Fundamental Reasons Toronto’s Housing Market Will Thrive in 2025

Toronto’s already pricey housing market is a long way from Manhattan’s, though it could surpass Vancouver to become Canada’s most expensive in the coming months.

That’s according to Royal LePage President and CEO Phil Soper, based on his years of experience and fundamental market trends and tendencies. Soper noted that despite recent challenges, the fundamentals that drive housing markets have taken hold in the GTA.

As lower interest rates begin to spur activity in other parts of Canada, Soper believes Toronto’s real estate sector is poised for a wild 2025.

“Toronto is still a heck of a bargain compared to the New York metro area, let alone Manhattan; it’s tough, it’s expensive, we’ve had a really unusual period in the Canadian housing market over the last 26 months, but home prices haven’t gone up while wages, salaries, and savings have gone up,” he says. “Places like Halifax, Montreal, and Calgary started recovering months ago, and the last markets to bounce back from this post-pandemic recession will be Toronto and Vancouver.”

In the short term, Soper says, falling interest rates will kickstart Toronto’s next housing boom; one that will see the city take Vancouver’s crown as the most expensive market in the country.

In the long term, Soper says, relatively high incomes, immigration, and interest in home ownership will allow Canada to maintain the highest home ownership rates among the G20 countries, even if some homes are more expensive than Toronto.

Why has Canada’s housing market boomed for so long?

Basically, to be successful in real estate, you need growing demand and the ability of people to pay for it. South Korea, for example, has a successful economy, but their fertility rate is 0.7, so their population is shrinking, and they don’t have a functioning immigration system. Last year, our birth rate dropped to 1.26, which is not bad for an advanced economy, but we also had a robust immigration system, and over 60 percent are economic immigrants — they come with skills or because they are entrepreneurs with capital — compared to about 25 percent in the United States.

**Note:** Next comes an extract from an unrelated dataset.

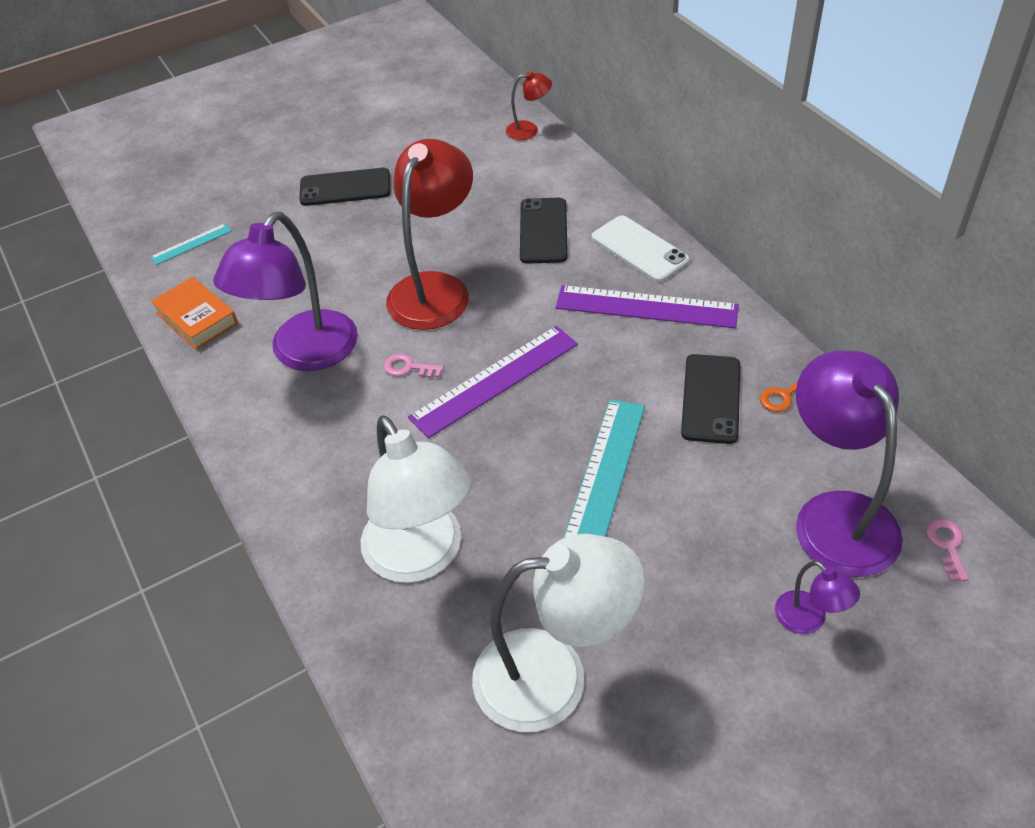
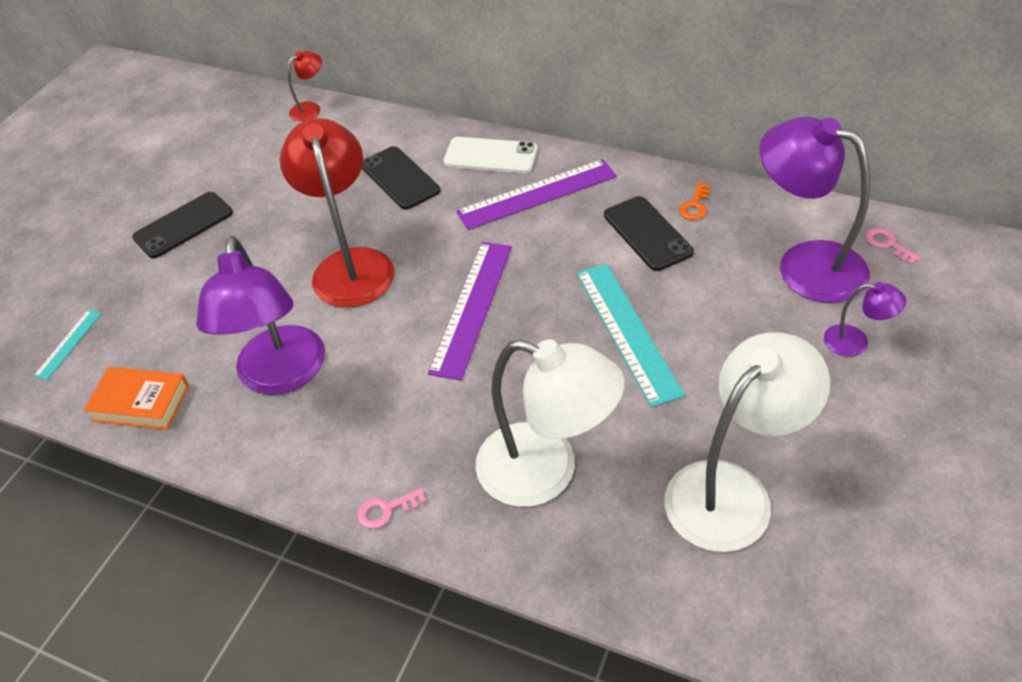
camera: 35 degrees left, 0 degrees up
(408, 368) = (389, 336): pink key -> pink key (386, 510)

I know Canada has recently backed off on its immigration goals, but whoever is in Ottawa, in a few years we will be back on the immigration bandwagon again because we have an aging population and because we have the cultural and governmental infrastructure to make it work.

Why does the housing market seem broken?

Well, partly because it is. Canada’s housing crisis is the same as the United States, Australia, Germany, and developed countries around the world. We have been underbuilding for years relative to organic need — let alone immigration-driven need, but there are other subtleties that complicate the picture.

For example, in my grandparents’ day, the average detached home in Canada had six people living in it; when I was a kid, it was four; today, it’s 2.1, and one of the fastest-growing sub-segments in the housing industry is homeowners in their 20s and 30s. That means we should have doubled the number of one- and two-person units we had in the 1960s, but planners didn’t see that coming. We’re also building slower to accommodate much-needed environmental assessments, density goals, transportation needs, etc. In 2022, it took an average of 650 days to get approval for a 500-unit condo, which is a long time, but it also took an average of 500 days to get approval for a three- to 500-unit condo. In 1995, it took 10 months to build a detached home; in 2024, it’s 25 months. The cost to build such a home has also increased by 110% since 2018 in Toronto.

We are seriously behind on the housing we need, but demand has been masked by the slowdown since the pandemic. It will come back full steam ahead next year, and we will again be talking about uncomfortably large increases in housing prices.